Jakob-Böhme-Bund

Künstlergruppe

Der Jakob-Böhme-Bund (gegründet im Juni 1920 in Görlitz, aufgelöst 1924 ebenda) war eine Künstlergruppe, die aus dem Kunstverein für die Lausitz hervorgegangen ist. Gründungsmitglieder waren Fritz Neumann-Hegenberg und Joseph Anton Schneiderfranken.[1]

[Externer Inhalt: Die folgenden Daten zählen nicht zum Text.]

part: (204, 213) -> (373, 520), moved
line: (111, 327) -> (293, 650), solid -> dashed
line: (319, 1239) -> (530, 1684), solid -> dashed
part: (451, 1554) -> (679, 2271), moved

Zusammen mit anderen expressionistisch arbeitenden Künstlern gaben Neumann-Hegenberg[2] und Schneiderfranken dem Görlitzer Kunstleben neue Impulse. Eine Vortragsreihe zu Kunstthemen und regelmäßige Veröffentlichungen in der regionalen Presse (ab 1919) weckten in der Neißestadt Interesse für den Expressionismus, der in der dortigen Kunstszene noch nicht sehr verbreitet war, sowie für die Mystik, Philosophie und Theosophie Jacob Böhmes, wodurch ein dauerhafter, intensiver Diskurs stattfand. Während der Weimarer Republik wurde Görlitz zu einem überregional bedeutenden Ort der Künste und laut Kunsthistoriker Kai Wenzel entstand ein Publikum.[3]

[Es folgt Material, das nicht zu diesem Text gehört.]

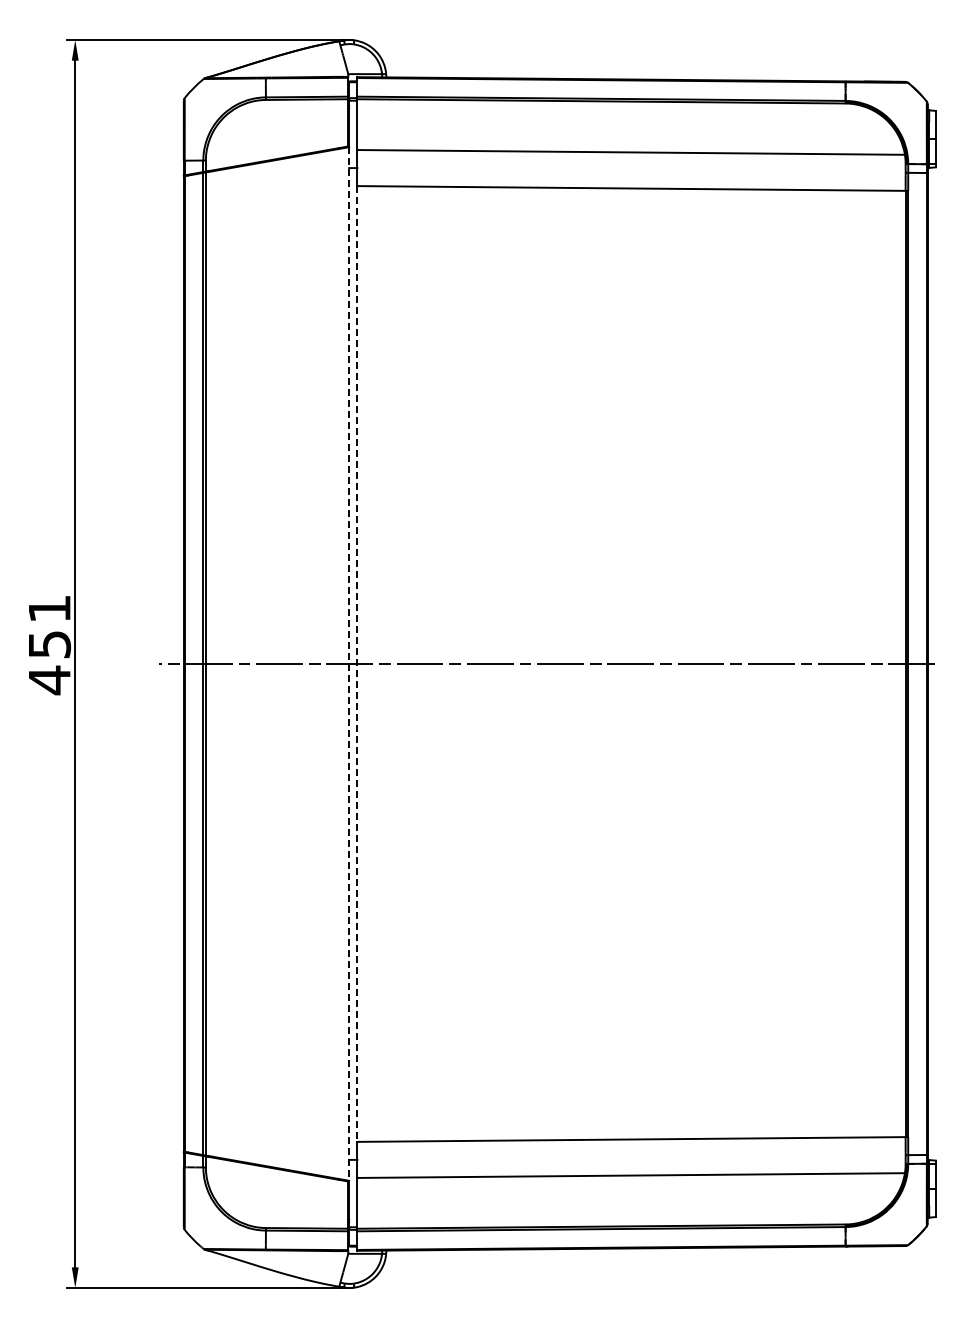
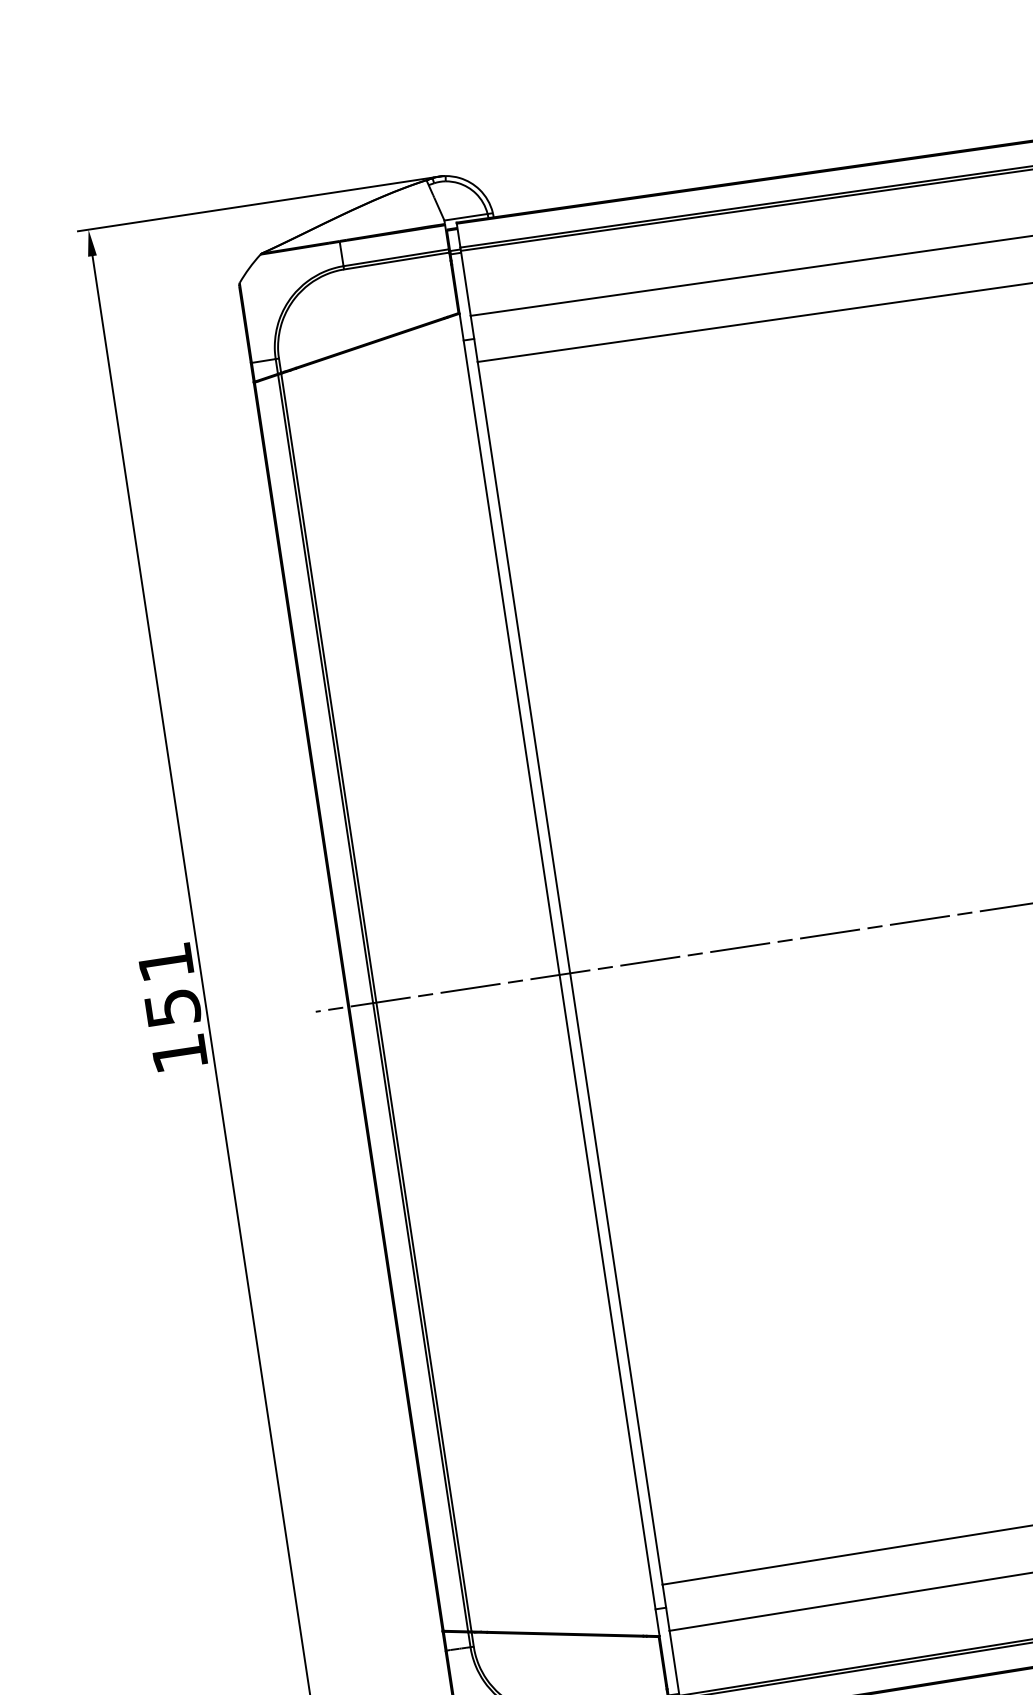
line: (349, 664) -> (560, 975), dashed -> solid
line: (357, 664) -> (570, 973), dashed -> solid
text: (49, 680) -> (179, 1054), 451 -> 151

Die erste Ausstellung des Jakob-Böhme-Bundes fand am 23. Mai 1921 statt. In seiner Eröffnungsrede zur Ausstellung der Künstlergruppe führte Neumann–Hegenberg aus: „Gefühl, Intuition, Religiöses ist die im Tiefsten bewegende Kraft für die Kunst. Kein Philosoph hat so tief den Sinn der Natur erkannt, keiner ist mit solcher Heißblütigkeit in das Geheimnis des Kosmischen eingedrungen wie Jacob Böhme.“[3] Die Mitglieder des Jakob-Böhme-Bundes arbeiteten in einem weiten Spektrum von künstlerischen Stilen und Ausdrucksformen. Sowohl Malerei, Musik, Bildhauerei, Fotografie, Literatur, Theater und Oper als auch Kunstgewerbe waren vertreten. „Der Jakob-Böhme-Bund war keine expressionistische oder sonstige zeitgenössische Kunstbewegung, sondern wollte dem geistig Wertvollen in allen denkbaren Kunstrichtungen Ausdruck verleihen, eine Kunst, die Schneiderfranken übergreifend als Sakralkunst bezeichnet.“ (äußert Klaus Weingarten 2018, Organisation zur Umwandlung des Kinos).[4]

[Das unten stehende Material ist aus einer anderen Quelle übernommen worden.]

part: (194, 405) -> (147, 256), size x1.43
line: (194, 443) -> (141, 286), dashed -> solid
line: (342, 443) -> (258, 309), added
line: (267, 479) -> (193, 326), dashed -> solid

Da Schneiderfranken aus politischen Gründen 1923 in die Schweiz emigrierte und Neumann-Hegenberg 1924 verstarb, fand das Projekt 1924 ein Ende.[1] 2020, einhundert Jahre nach der Gründung des Görlitzer Bundes, wurde der Jakob-Böhme-Bund in einer künstlerischen Aktion für die Dauer von 4 Jahren neu gegründet. Der Verlag Magische Blätter, der sich um die Aufarbeitung des historischen Bundes bemüht, veröffentlicht in den Jahren 2020–2024 insgesamt 16 Bücher (à drei Monatsschriften) der neuen Magischen Blätter, in denen eine umfassende Dokumentation des historischen Jakob-Böhme-Bundes vorliegt.

Mitglieder Bearbeiten

Mitglieder des Jakob-Böhme-Bundes waren der Schriftsteller und Maler Joseph Schneiderfranken, Neumann-Hegenberg, der Maler Walter Deckwarth (1899–1967), der Keramiker Walter Rhaue (1889–1959), Willy Schmidt, die Malerin Dora Kolisch (1887–1962) und Maria Hiller-Foell, der Maler Hans Weikert, die Malerin Hildegard von Lynker, der Bauhaus–Maler und Fotograf Fritz Lafeldt, der Maler Arthur Haupt, die Schriftstellerin Suse von Hoerner-Heintze und Herbert von Hoerner, Fritz Hofmann-Juan, Lilly und Ewald Vetter, der Bildhauer Paul Polte, Emma Schlangenhausen, der Schriftsteller Gustav Meyrink, der Musikwissenschaftler Hans Heinz Stuckenschmidt, der Architekt Hans Poelzig, wie auch der Dramatiker und Schriftsteller Carl Hauptmann und der Schriftsteller Hermann Stehr. Dazu kommen noch einige aus Görlitz und dem Umland stammende Künstler. Auch die Schweizer Maler Theo Glinz, sowie der japanische Druckkünstler Yoshijiro Urushibara (1889–1953) gehörten dieser Vereinigung schaffender Künstler an. Briefliche Kontakte mit dem Schweizer Musiker Otto Maag, dem österreichisch-britischen Komponisten und Musikwissenschaftler Egon Wellesz und dem österreichischen Dirigenten, Komponisten, Pianisten und Schriftsteller Felix Weingartner sind dokumentiert. Fritz Hofmann-Juan, Fritz Stuckenberg und Franz Werner Kluxen wurden ab 1926 Mitglieder der EBDAR, die 1921 in Görlitz ihre Anfänge fand und dem Jakob-Böhme-Bunde nachfolgte. Kluxen beantwortete ab 1927 die Briefpost.[5][6][7]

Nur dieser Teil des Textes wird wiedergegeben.